Absent des listes électorales, Tidjane Thiam, polytechnicien et ancien PDG de grandes institutions financières internationales, incarne aujourd’hui le défi démocratique le plus sérieux à la mainmise du régime actuel. Il refuse la « parole donnée » brandie par Ouattara pour justifier un dépassement constitutionnel et appelle à une élection transparente, crédible et apaisée.
Le bilan des élections ivoiriennes depuis 1995 est lourd : exclusions, violences, contestations et crises institutionnelles. Thiam tire la sonnette d’alarme : « Nous avons assisté à trop d’échecs électoraux qui ont brisé la cohésion nationale. Il est urgent d’en finir avec cette spirale de conflits et d’offrir à la jeunesse ivoirienne une vraie alternative. »

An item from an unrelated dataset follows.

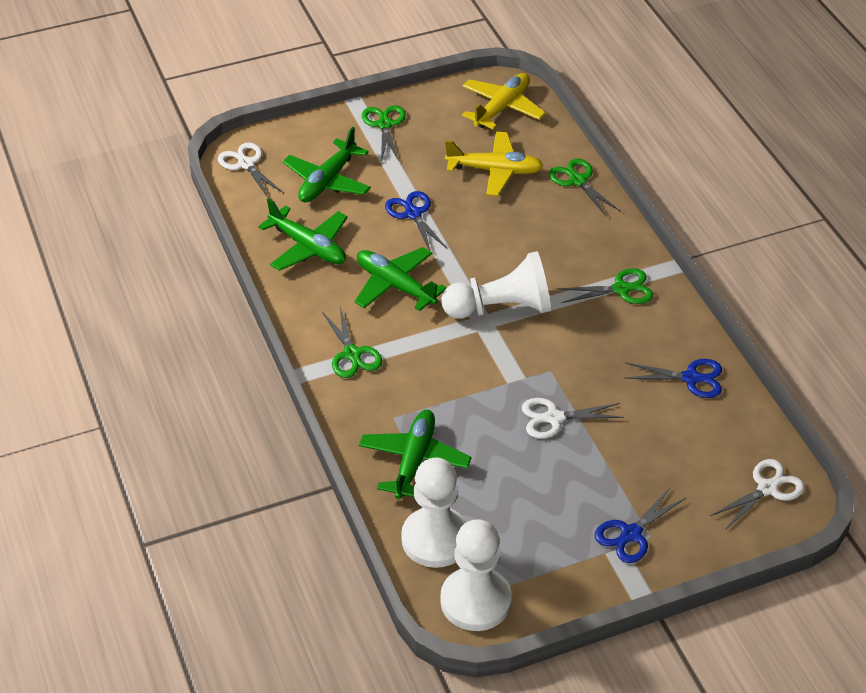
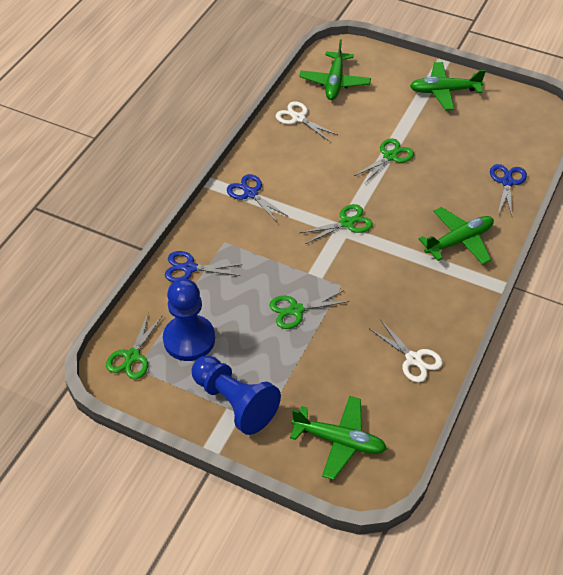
blue pawn: 0 -> 2
white pawn: 3 -> 0
white scissors: 3 -> 2
yellow plane: 2 -> 0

À seulement quelques semaines du scrutin, l’opposant semble appeler à une mobilisation citoyenne et internationale pour garantir un scrutin équitable, condition sine qua non pour éviter un nouvel embrasement politique. « Nous ne pouvons pas laisser le pays sombrer dans l’arbitraire. La démocratie ne se négocie pas, elle s’impose. »
Le message de Tidjane Thiam est clair, ferme et dérangeant : la Côte d’Ivoire a besoin d’une véritable compétition démocratique, pas d’un quatrième mandat imposé par la force.
La balle est désormais dans le camp d’Alassane Ouattara. Sa réponse déterminera si le pays avance vers la paix civile ou vers une crise majeure.